I am having to set up a table that can be accessed from sql server. The schema I have been given to replicate has the primary key as an auto-increment bigint.  I figure I can use the "I" option in a keydef and wind up with an adequate key as bigint is signed and the GUID type data involved is not, so 4 bytes would get me what I need.  I can define a file such as 'keyed "test",[0:1:4:"I"),0,-1000' with no problem.  My issue is how one write to is such that the key autoincrements.  Michael

GordDavey

Michael,

The var which holds the auto increment must be blank, when you write the record. You can then read the record with a KEC() to get it back and the var should have the new value in it.
Gord Davey <gord.davey@Avexware.com>
President - Avexware Corp.
Tel: +1 (519) 835-4322

michaelgreer

Gord - Thanks for the response, but this is simply not working for me.  Can you send a code snippet that works?  Michael

RobL

Hi Michael,

I'm no auto-increment key expert, but here's an example that seems to work correctly.

begin
!
! define the file
erase "testfile",err=*next
keyed "testfile",[0:1:4:"I"],0,-1000
!
testfile=unt; open (testfile,rec=testfile$,iol=testfile)"testfile"
testfile:iolist id$:[chr(4)],cust_num$,cust_name$
!
! write some data records
for recnum=1 to 5
testfile.id$=dim(4,$00$)
testfile.cust_num$=str(recnum:"000000")
testfile.cust_name$="Customer "+testfile.cust_num$
write (testfile)
next
!
! display records in file
select *,rec=testfile$ from testfile begin ""
print hta(kec(testfile))," - ",testfile.cust_num$," - ",testfile.cust_name$
input *; if ctl=4 then escape
next record

In Gords' post, he indicated that the variable containing the auto-increment must be blank, but I could only get it to work by filling it with $00$'s.

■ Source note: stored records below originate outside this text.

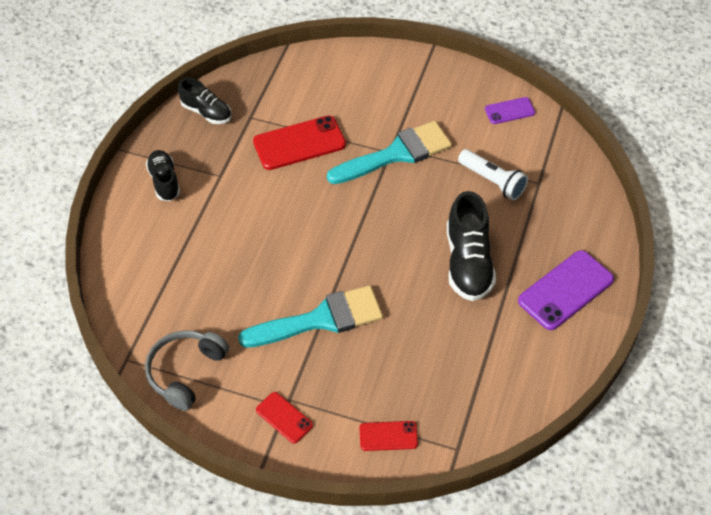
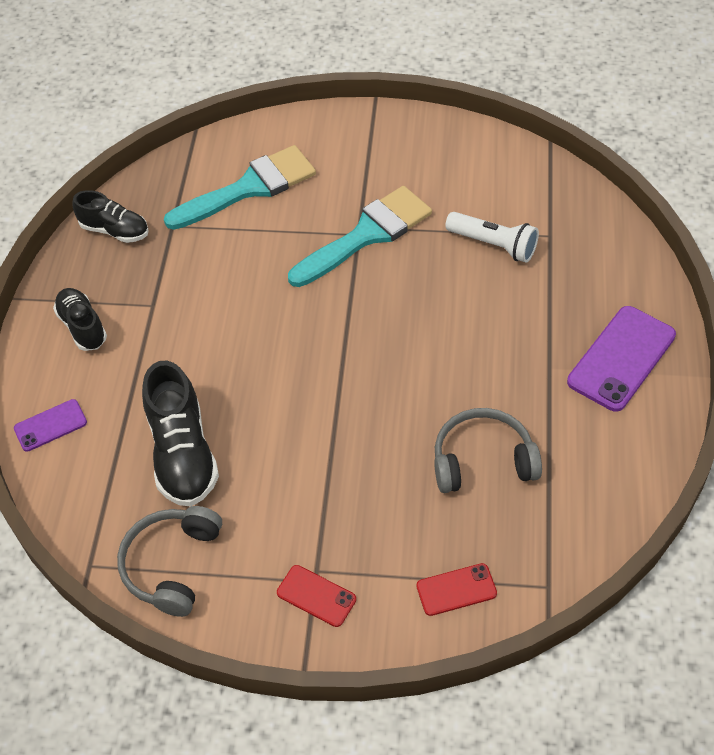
camera: 10 degrees left, 0 degrees up
(299, 143) = (242, 245): red phone -> none
(321, 319) = (329, 459): turquoise brush -> turquoise brush (249, 188)
(436, 345) = (482, 460): none -> grey headphones
(468, 263) = (493, 349): black shoe -> black shoe (183, 453)
(509, 111) = (489, 157): purple phone -> purple phone (50, 425)

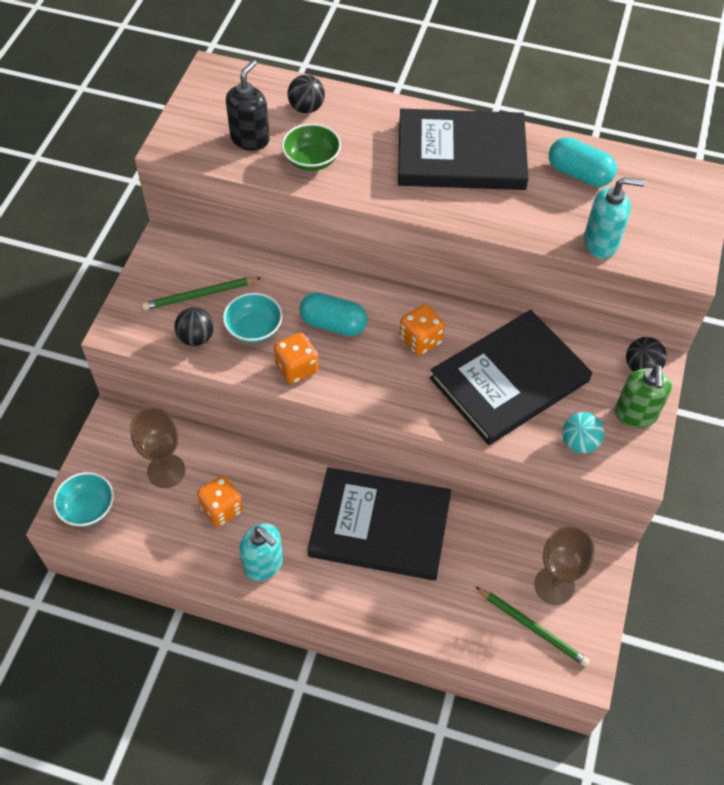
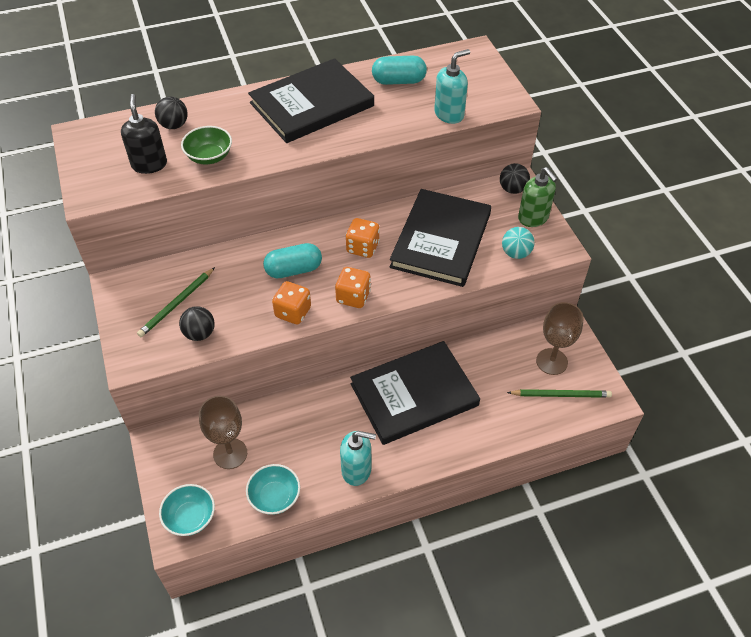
camera: 35 degrees left, 5 degrees down
(222, 509) = (294, 453): orange dice -> orange dice (353, 297)
(254, 329) = (238, 304): turquoise bowl -> turquoise bowl (275, 497)

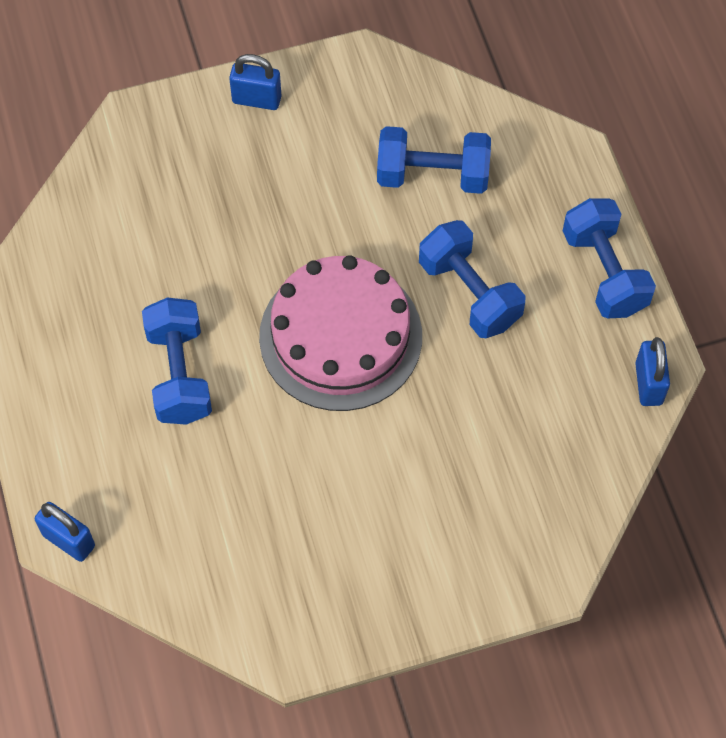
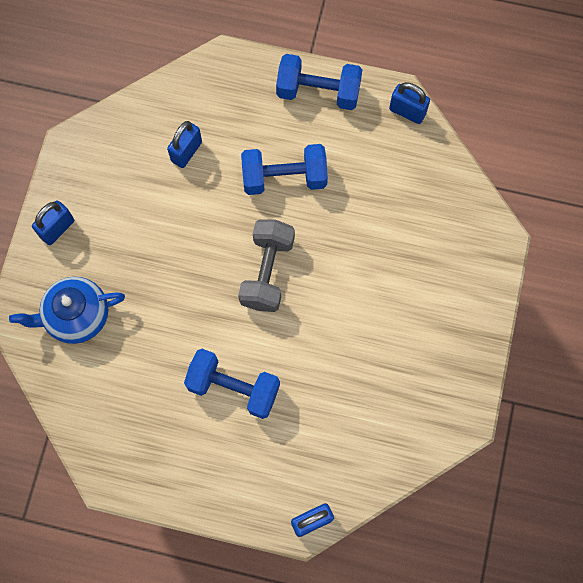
camera: 60 degrees left, 10 degrees up
(168, 172) = (76, 316): none -> blue teapot
(340, 336) = (267, 272): pink cake -> grey dumbbell
(432, 175) = (186, 151): blue dumbbell -> blue padlock

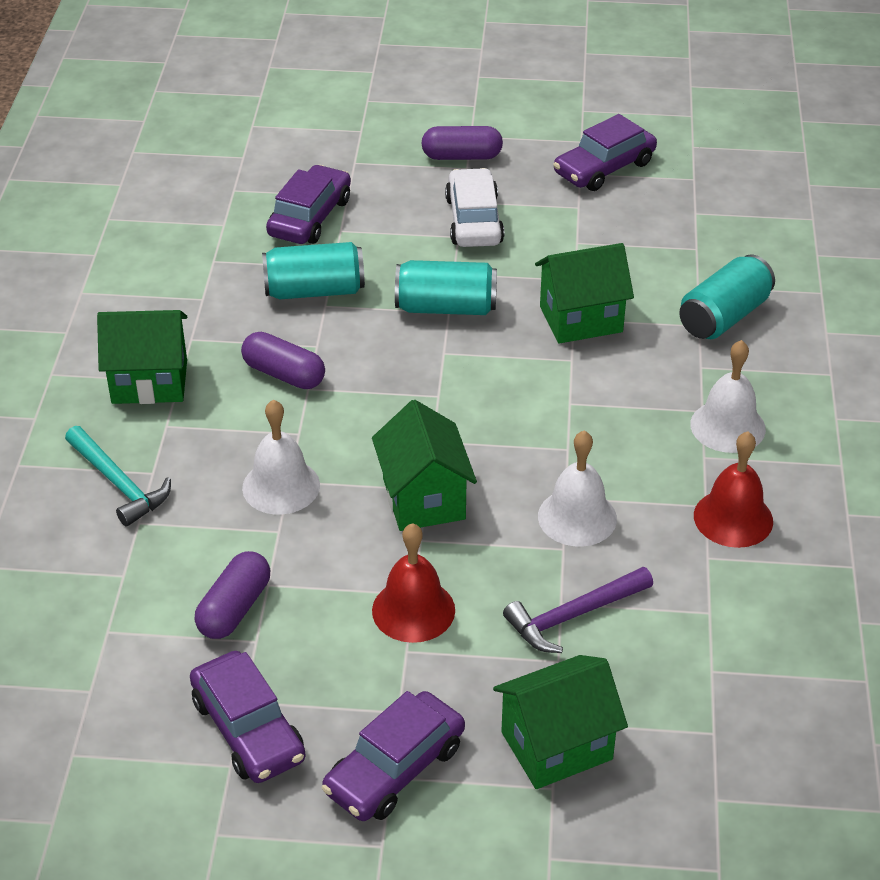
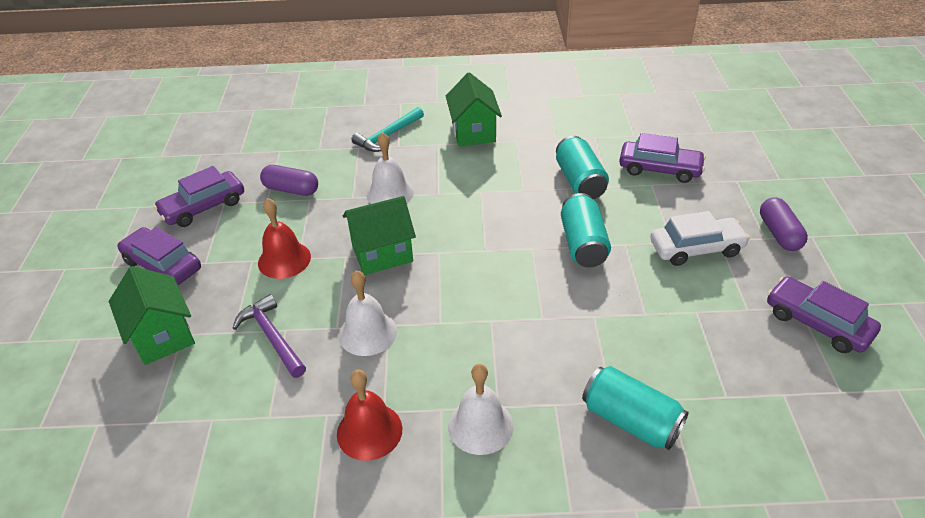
camera: 85 degrees right, 0 degrees up
(284, 374) = (491, 180): purple capsule -> none
(581, 319) = (594, 320): green house -> none

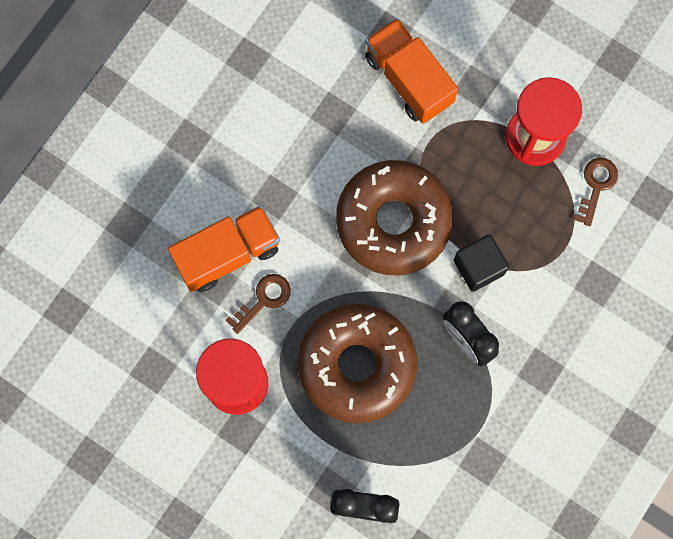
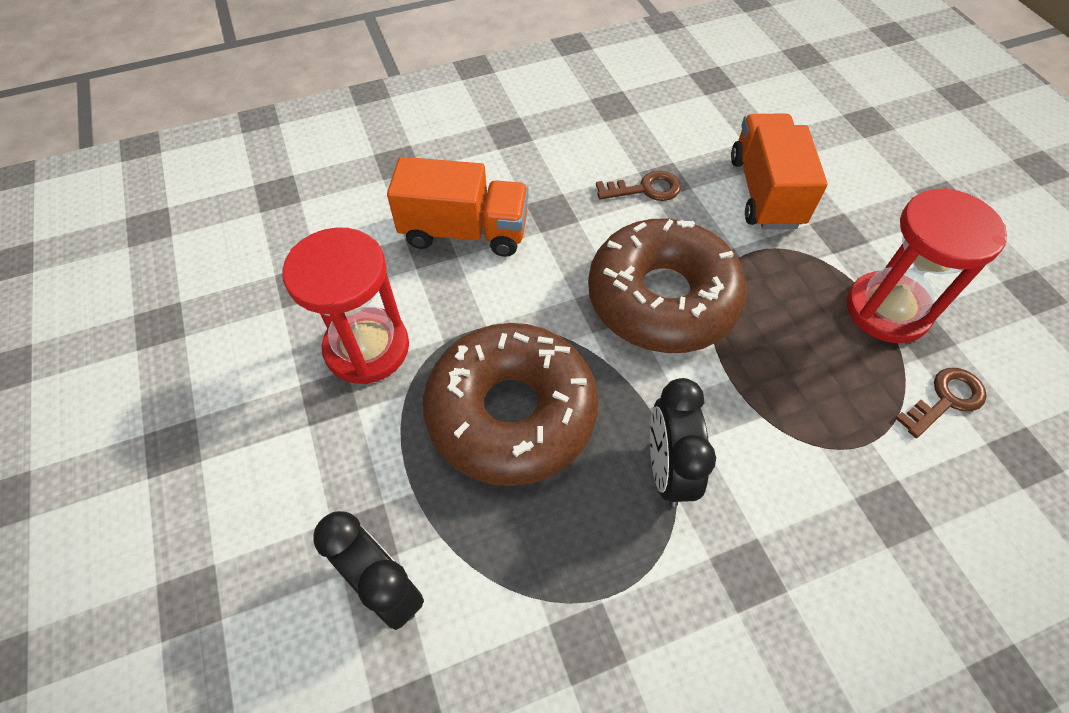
camera: 35 degrees right, 20 degrees down
(264, 300) = (465, 289): brown key -> brown key (645, 189)
(478, 267) = (735, 399): black cube -> none

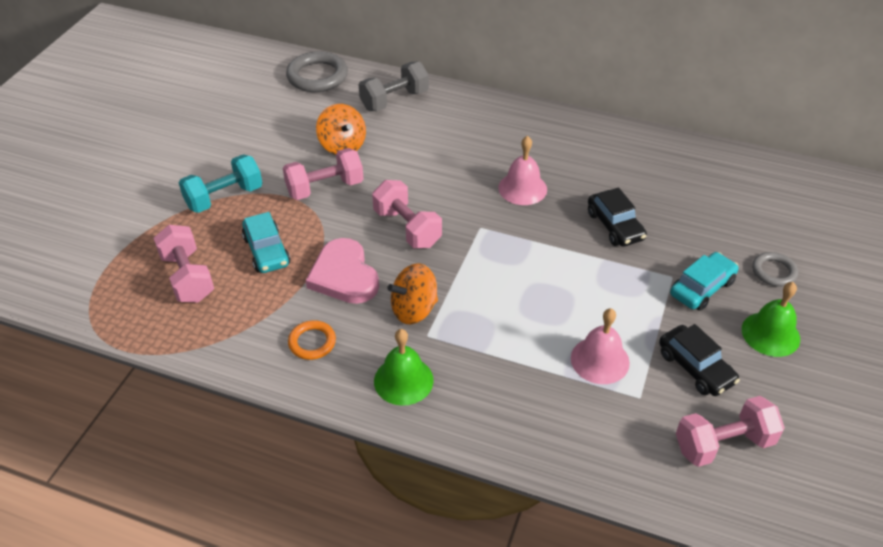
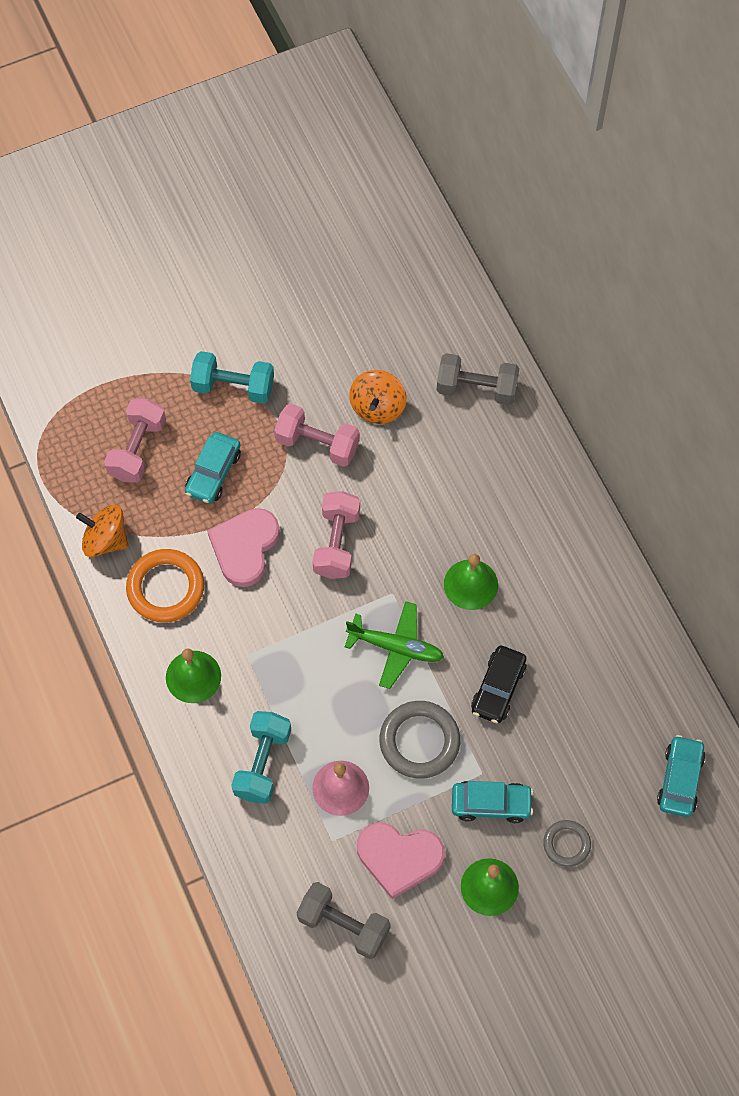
camera: 45 degrees right, 20 degrees up
(312, 342) = (165, 588): orange ring -> orange ring, size x1.73
(317, 76) = (441, 299): grey ring -> grey ring (419, 741)
(414, 309) = (261, 624): orange spinning top -> orange spinning top (105, 540)
(522, 188) = (471, 584): pink bell -> green bell
(523, 253) = (396, 647): none -> green plane
(526, 392) = (262, 763): none -> turquoise dumbbell
(695, 368) = (399, 857): black car -> pink heart
(723, 444) = (343, 925): pink dumbbell -> grey dumbbell
(776, 191) = (680, 780): none -> turquoise car

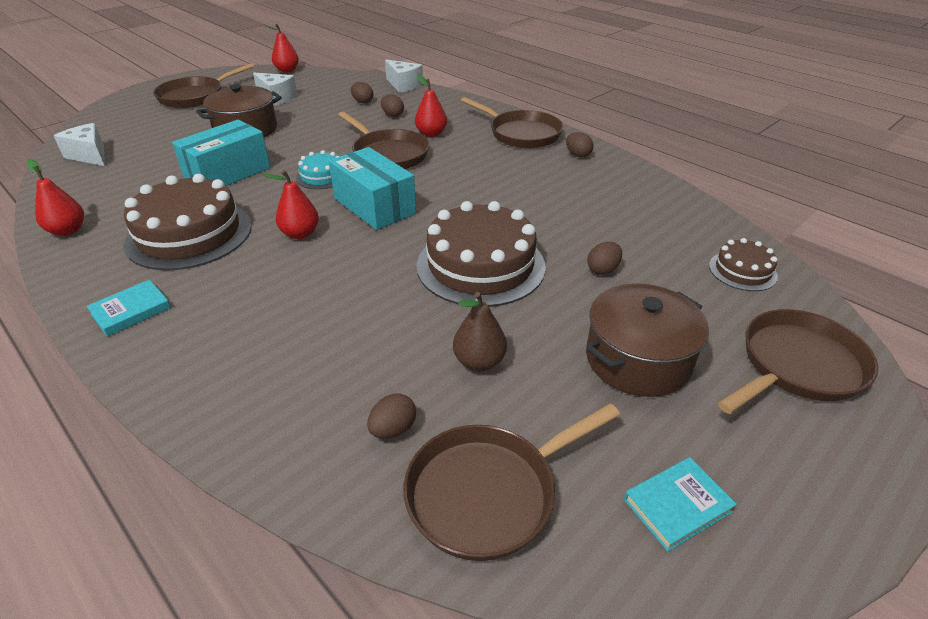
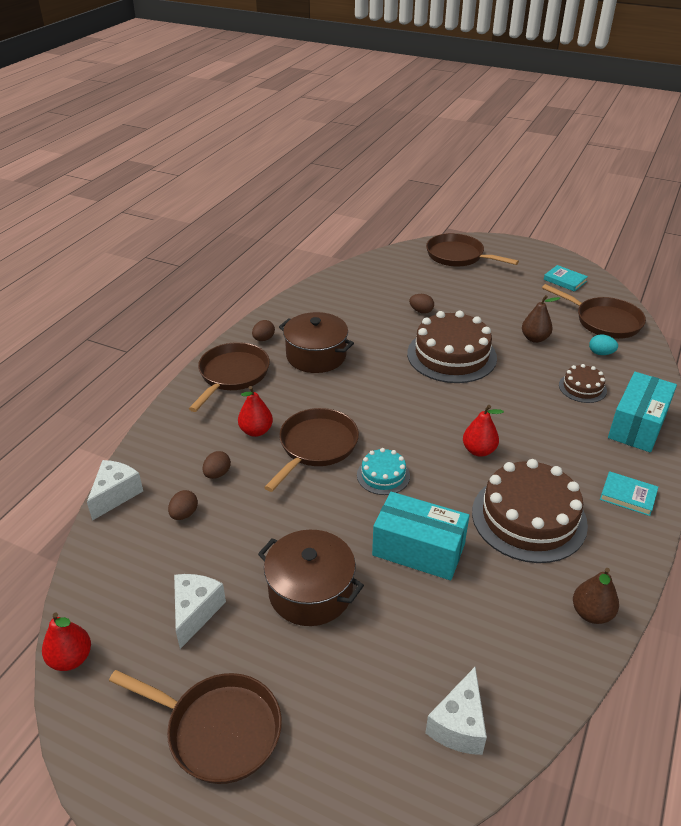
camera: 110 degrees left, 0 degrees up
(68, 230) = (591, 613): red pear -> brown pear
(374, 206) = (412, 424): turquoise box -> turquoise box (637, 425)
(393, 429) = (601, 353): brown egg -> turquoise egg
(638, 359) = (490, 294): brown pot -> brown pot (316, 356)
(742, 271) = (388, 269): brown cake -> brown cake (582, 388)

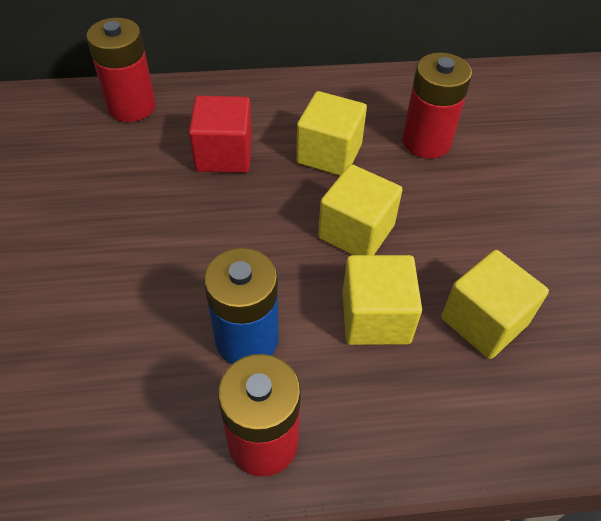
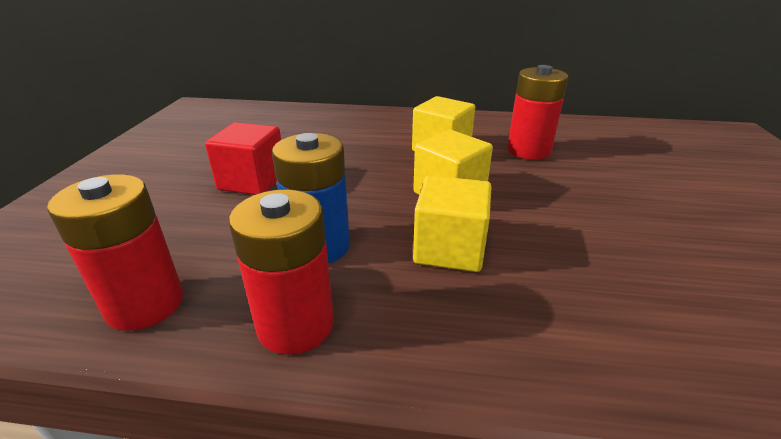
camera: 15 degrees right, 20 degrees down
(132, 106) = (300, 114): red battery -> red battery (145, 304)
(224, 154) = (355, 141): red cube -> red cube (252, 181)
(484, 321) = (564, 267): yellow cube -> none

Hope this helps (and is correct!!)

Regards,

Rob Leighton

Peter.Higgins

Hi Rob,
Thanks for the example.
My guess is the key should be pre-padded with the default padding. 
The $00$ is the default pad for an internal keyed file which is used in your example, while the default for external is space. 


RobL

Hi Peter,

That's an interesting idea, but I think it has to do with type of auto-increment field being used. I tried creating a blank-filled and zero-filled auto-increment and those 2 types allowed the field to be initialized to either "" (null), " " (blank) or $00$. In all 3 cases the fields are part of an internal key.